As we report today, the Justice Select Committee is calling on the Government to think again about one of the more sensitive contracts, for the recovery and enforcement of court fines, due to be announced next month.
Collecting fines is part of the criminal justice system, one of the core functions of the state, and one in which the profit motive is widely regarded with even deeper suspicion than elsewhere.
We should be careful not to reach for the rhetorical blunderbuss of blanket condemnation. The Independent believes that what matters is what works, and that if companies or third-sector bodies can deliver public services better than the public sector they should do so.
We have no objection in principle to profit-making companies running prisons, for example, even though they too are part of the criminal justice system. The prisons system in this country is pretty dreadful, but that is a product of policies that lead to too many custodial sentences and of underfunding, not of some prisons being privately run.

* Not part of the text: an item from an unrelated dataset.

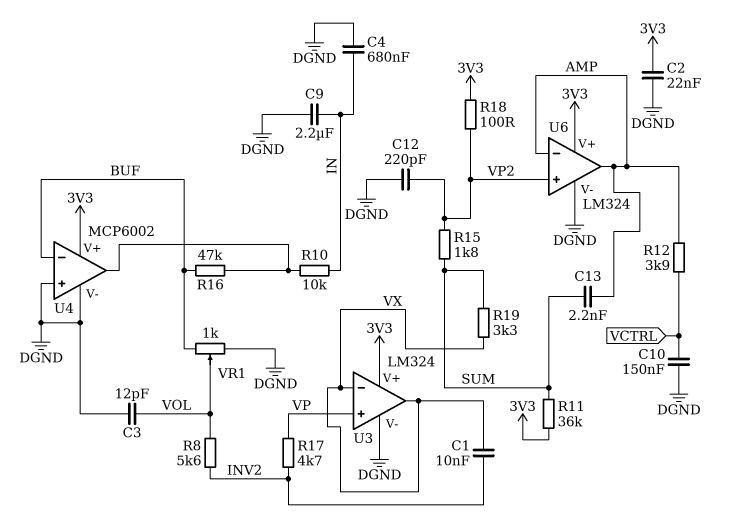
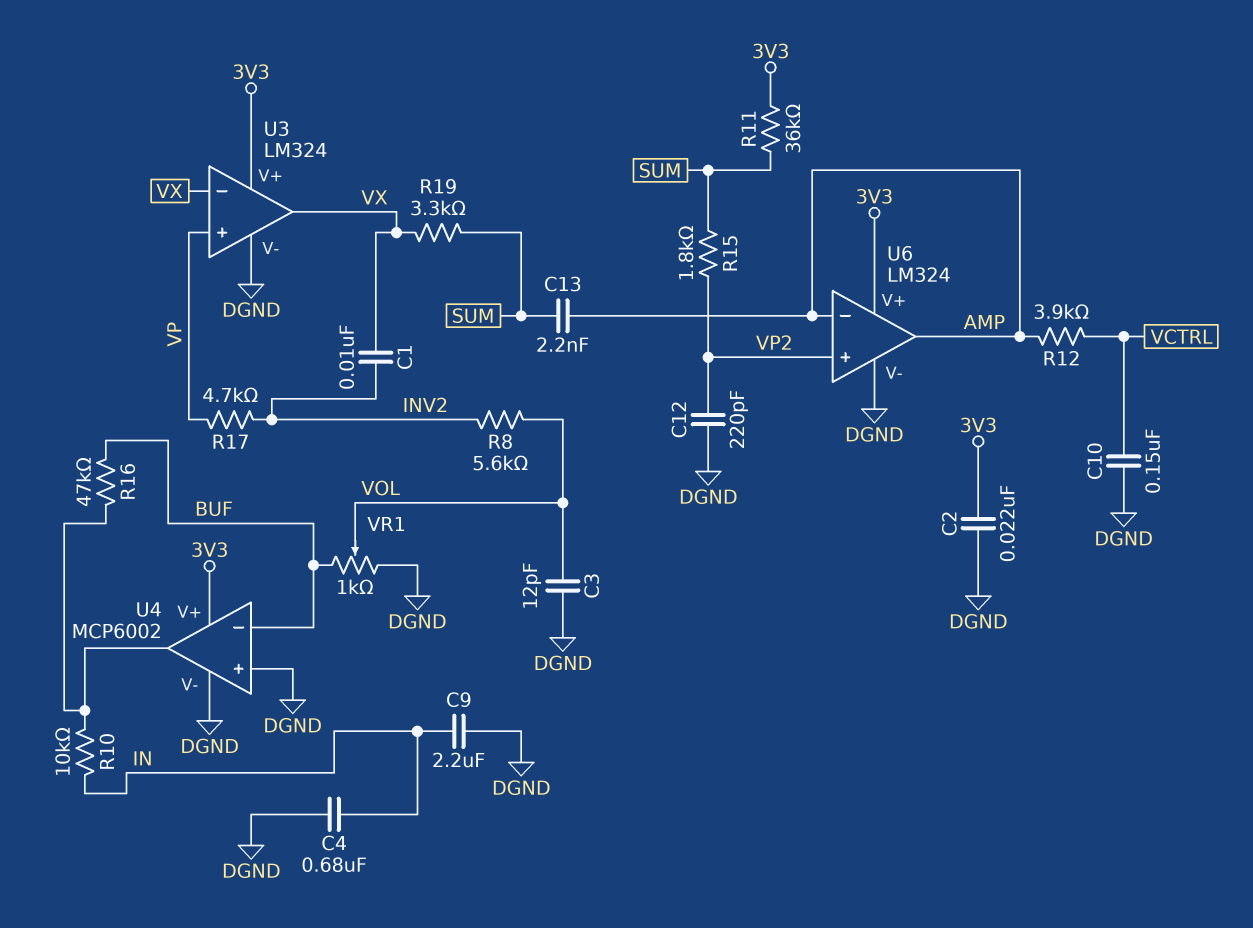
R18: 100 (3V3, VP2) -> none

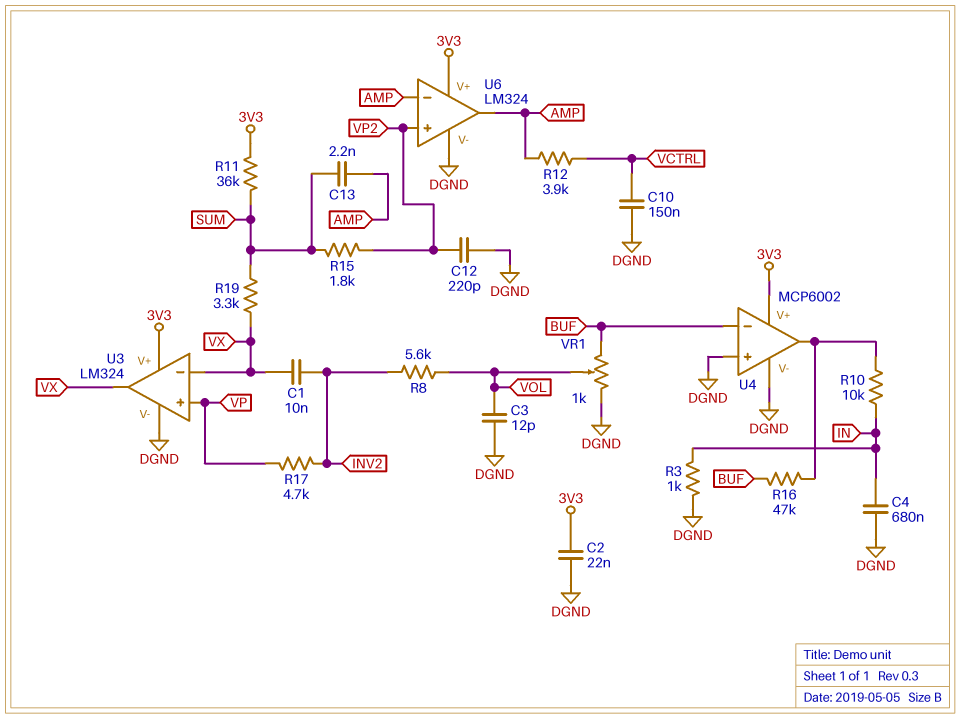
C9: 2.2uF (DGND, IN) -> none
R3: none -> 1k (DGND, IN)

However, the fines recovery role of Her Majesty’s Courts and Tribunals Service (HMCTS) poses a more stringent test. As Bob Neill, the Conservative MP who chairs the justice committee, says, “You have to be very sensitive in areas like this where you are dealing with arrest and restraint.”
Bailiffs have been the monarch’s local representatives in enforcing justice for much longer than police officers, a role invented only in the 19th century. Private debt collectors have been subcontracted by HMCTS for some years, but we remain uneasy about the collection of fines on a commission. This tilts the system towards getting money out of the easier, more vulnerable targets, which is hardly compatible with the impartial administration of justice.
David Gauke, the Justice Secretary, should listen, therefore, to the committee’s concerns. He needs to be sure that the contract is not underpriced, so that the winner is not under pressure to cut corners in order to deliver. The MPs point to the danger of letting the contract to a single national company, which would concentrate the financial risk as well as the accountability risk if there are problems holding that company to account for the behaviour of its employees.
More fundamentally, however, in the light of Carillion’s collapse, Mr Gauke should think again about whether it is really in the public interest to contract out such a sensitive service in the first place.